The temptation for many small businesses owners is to entice customers with “the lowest prices.” After all, everyone is looking for a bargain, right?

Competing on price might result in some short-term success, but it ignores the categories in which you can distinguish yourself long-term: value, quality, knowledge, customer service, training, and the ability to solve problems, to name just a few. Competing on price alone causes customers to see you – and your competition – as offering identical products and/or services.

Sure, offering the lowest price can help you close a sale, but does it gain you a loyal customer, one who will return time and again to buy from you? In reality, all you’ve done is complete a cold, calculated transaction, another line on the balance sheet. There’s a huge difference between completing a transaction and building a relationship with your customers.

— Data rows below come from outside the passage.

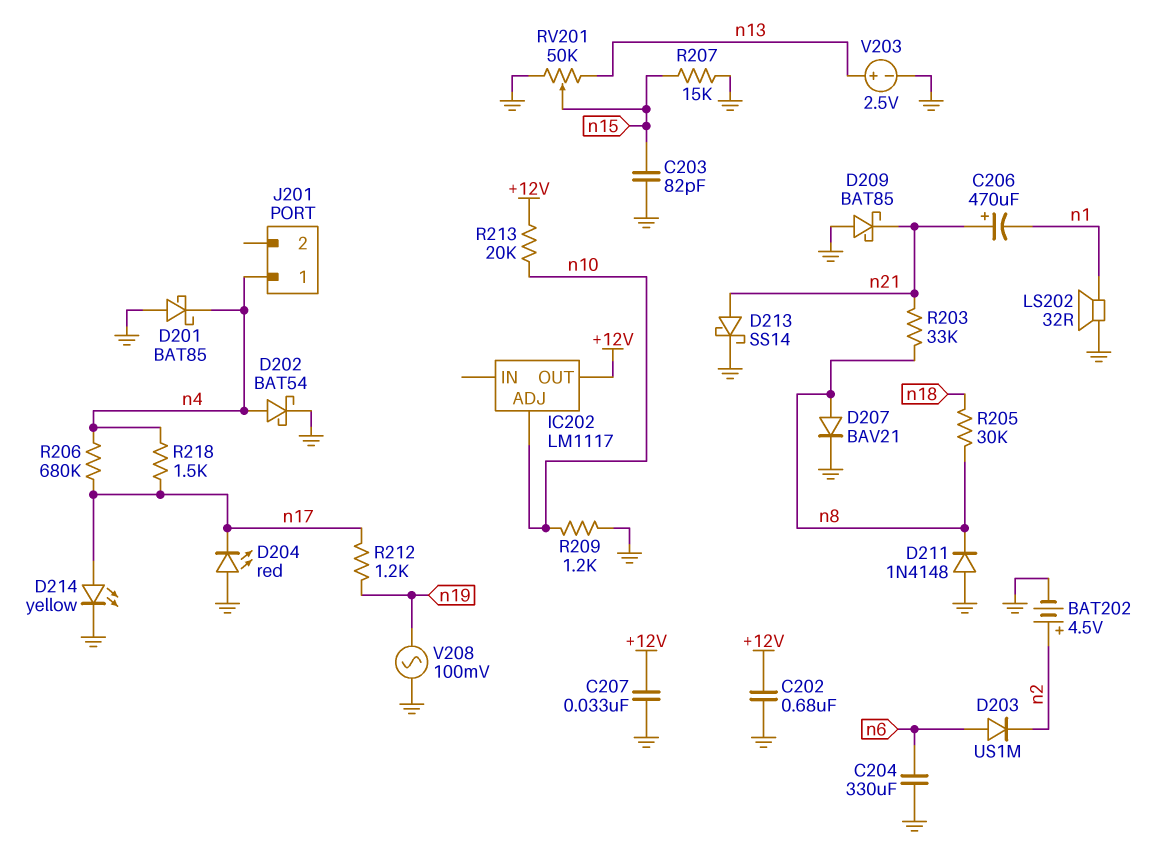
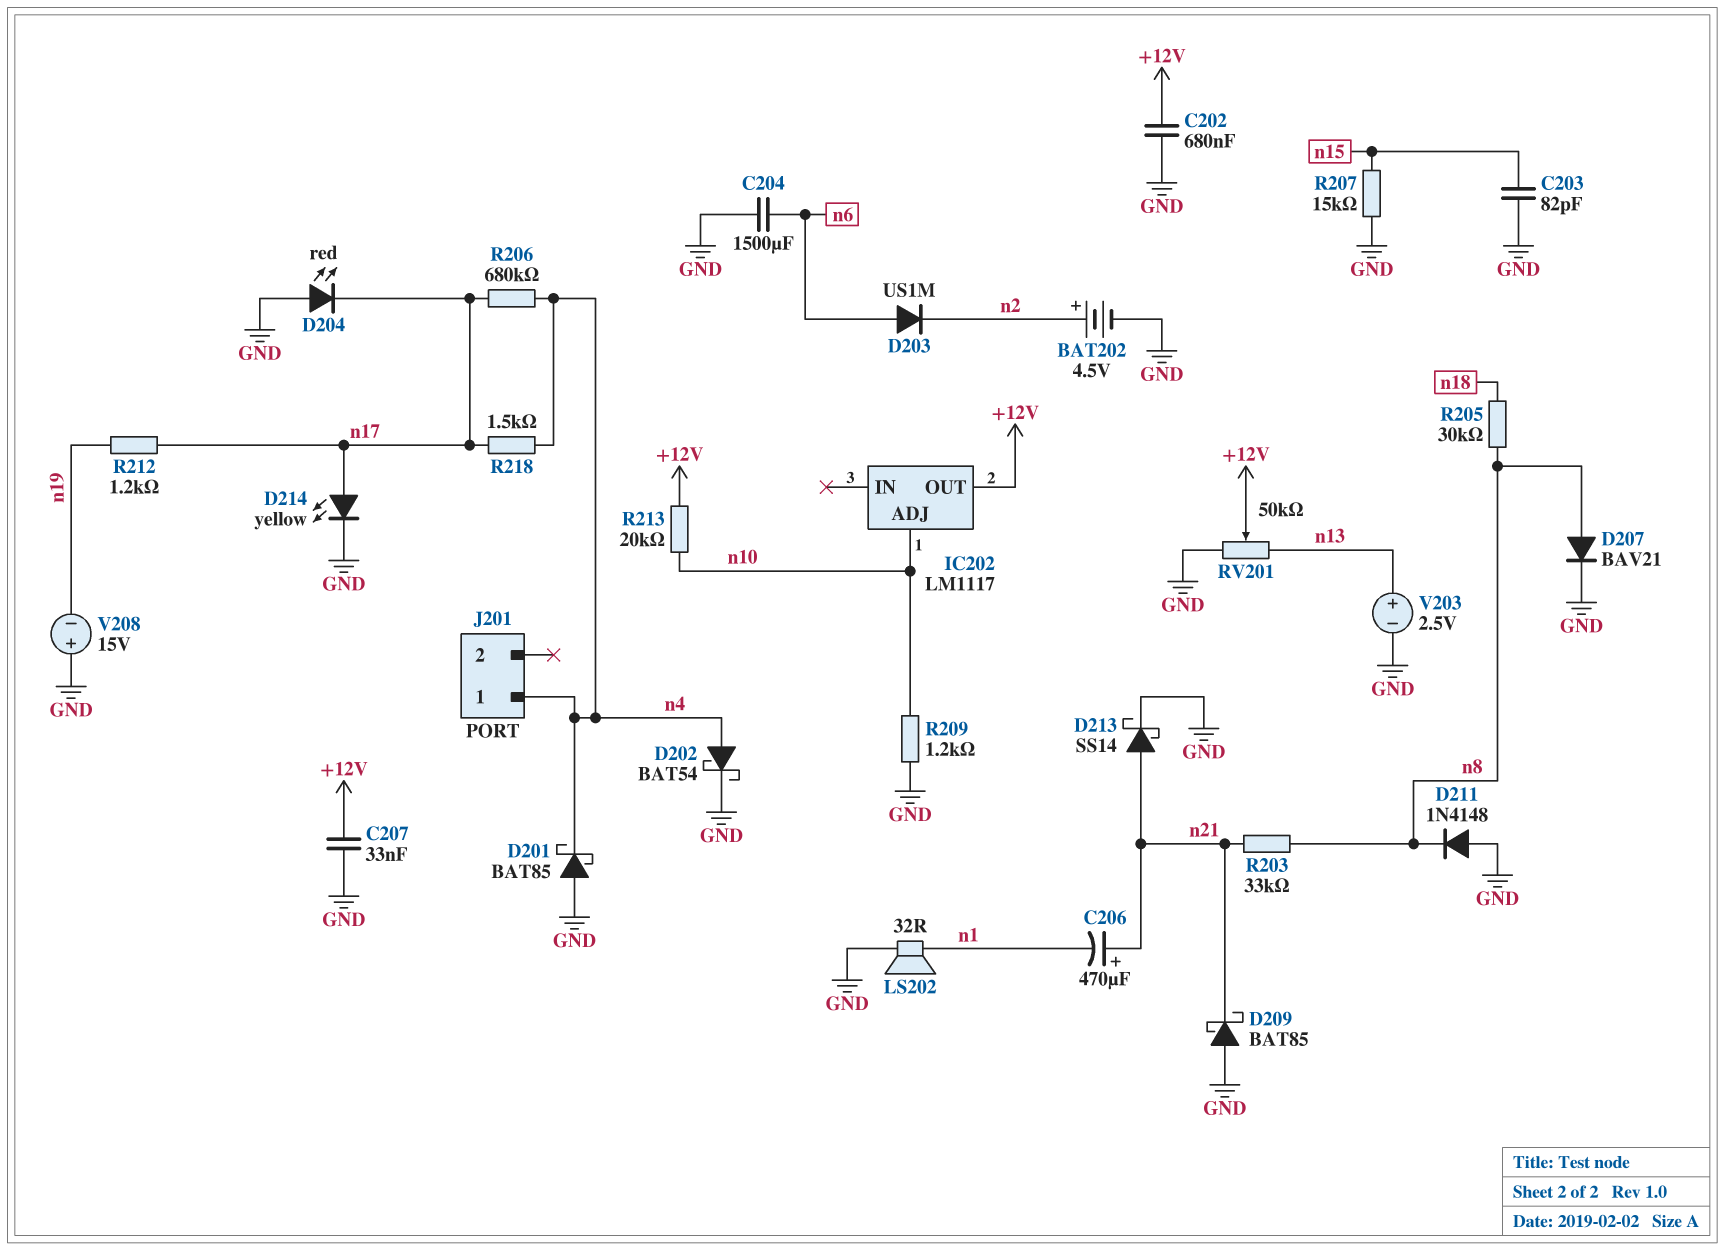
C204: 330uF (GND, n6) -> 1500uF (GND, n6)
RV201: 50k (GND, n13, wiper n15) -> 50k (GND, n13, wiper +12V)
V208: AC 100mV (GND, n19) -> 15V (plus GND, minus n19)

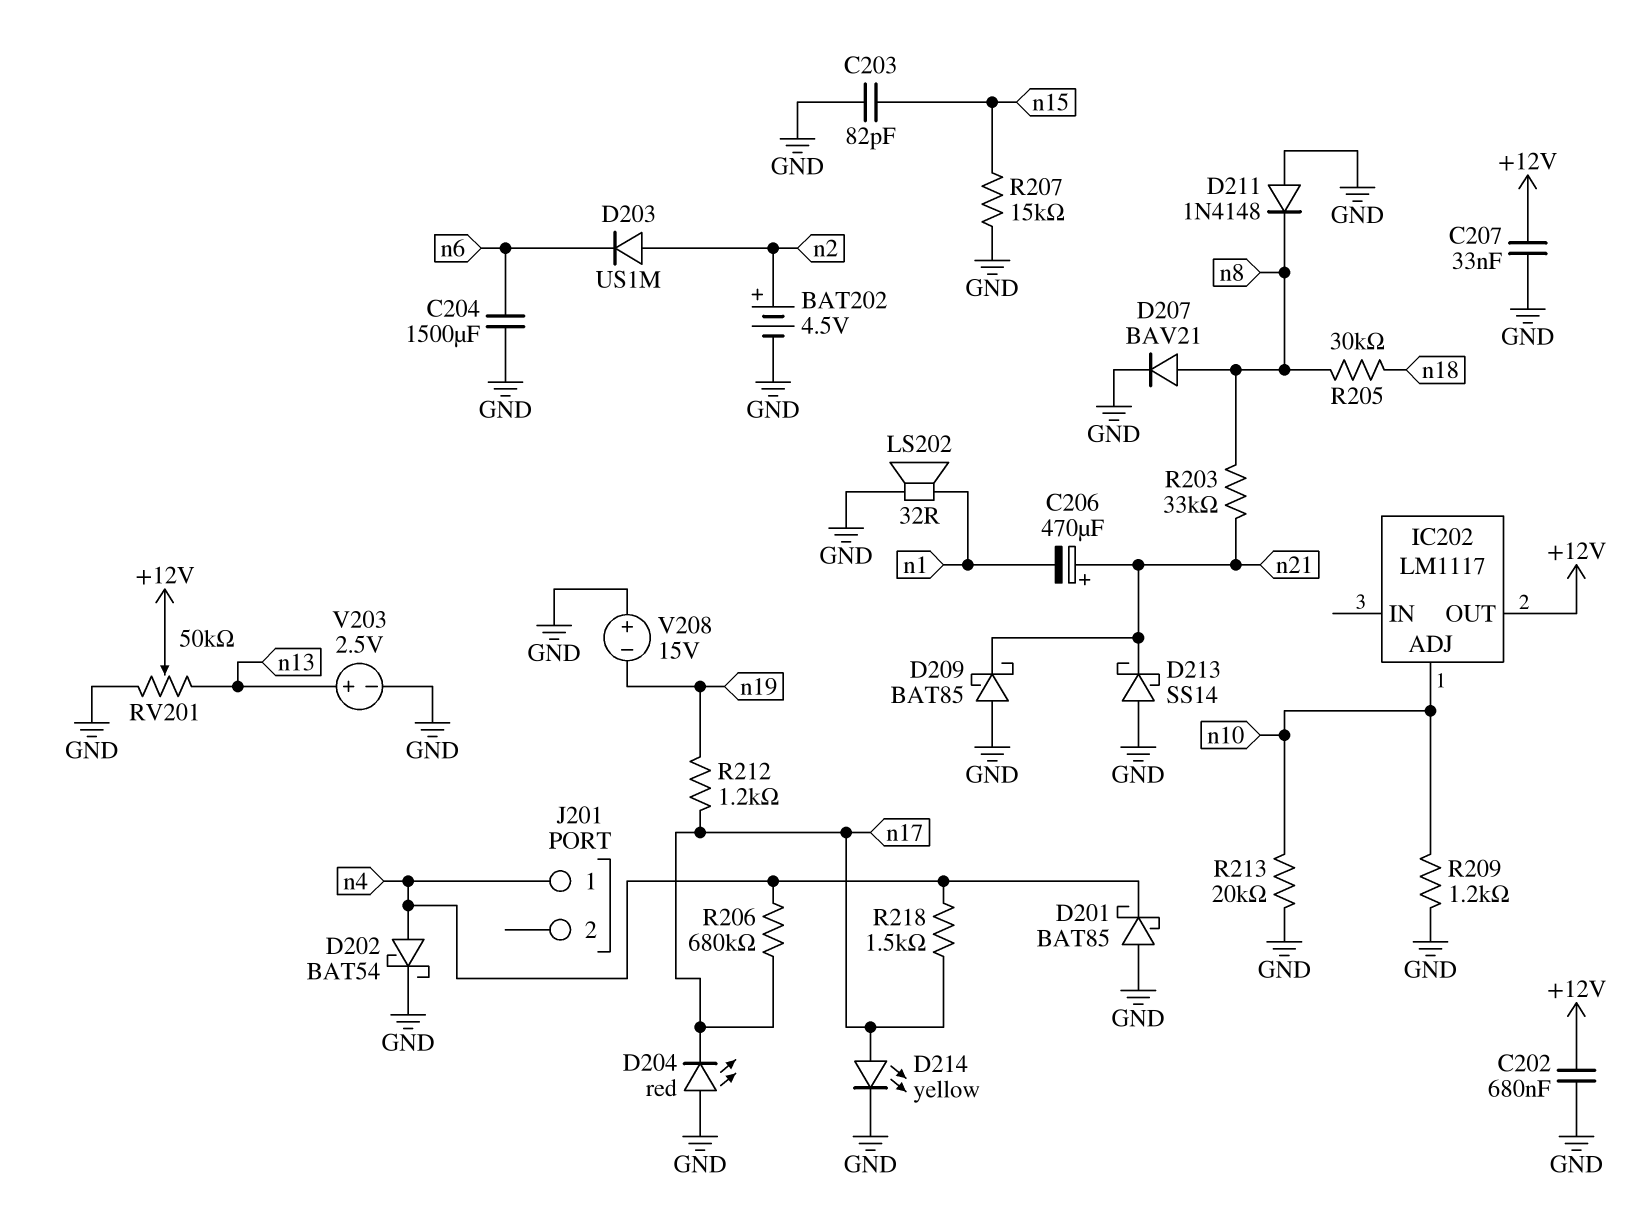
D203: diode US1M (A n6, K n2) -> diode US1M (A n2, K n6)
D213: schottky SS14 (A n21, K GND) -> schottky SS14 (A GND, K n21)
R213: 20k (+12V, n10) -> 20k (GND, n10)

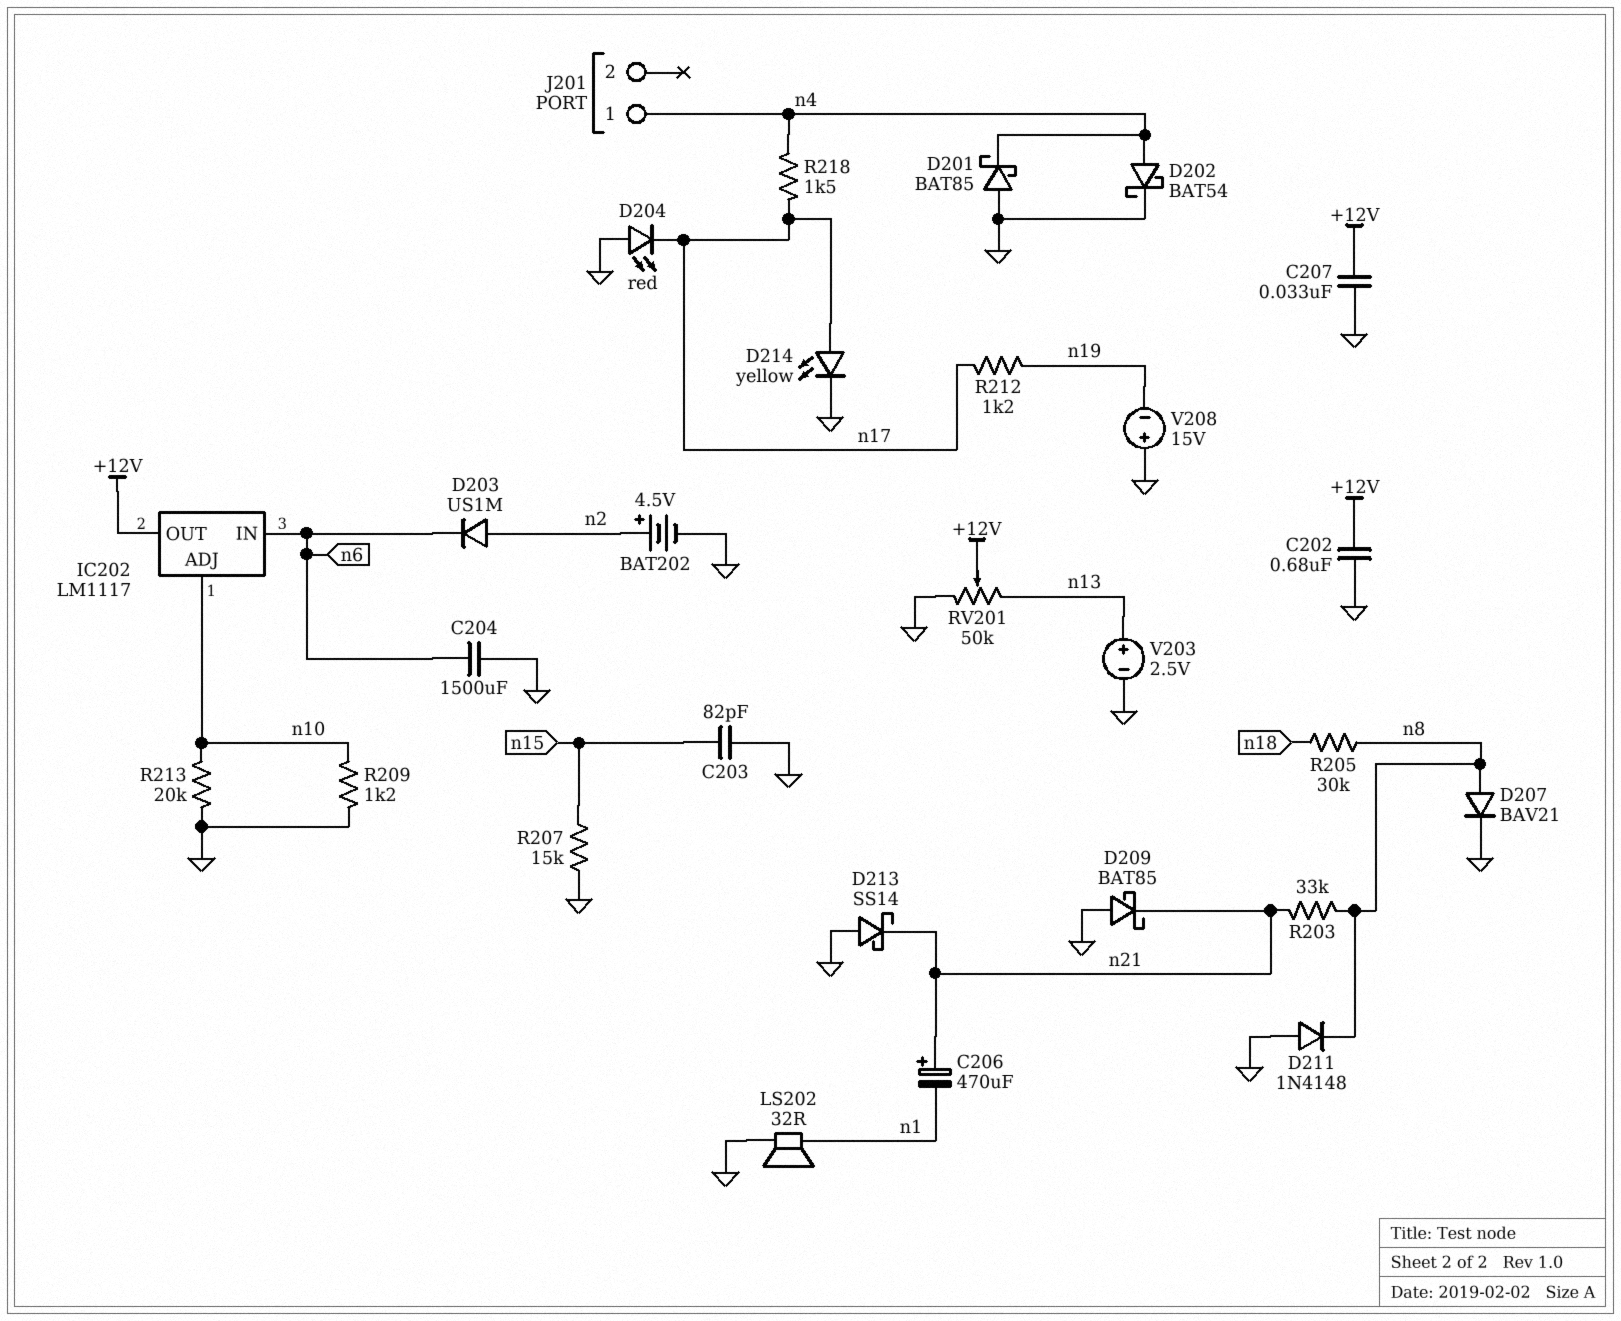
IC202 pin IN: none -> n6
R206: 680k (n4, n17) -> none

Maybe that “customer” will return if you continue to offer the lowest price. And if the competitor down the street lowers his price? Well, goodbye customer. Are you going to lower your price to woo that customer back? Will they ever feel comfortable paying full price again?

Here’s a suggestion…don’t focus on price. Instead, listen to your customers, learn what they need, how you can make their lives easier and more satisfying. Price should be the last thing you talk about. If you can solve a problem or fulfill a need, price is almost irrelevant.

Your job as the business owner is to find out what the customer wants and needs. Ask lots of questions, then use the benefits of your product or service to show how you can save the customer time and money, or make their life easier and better.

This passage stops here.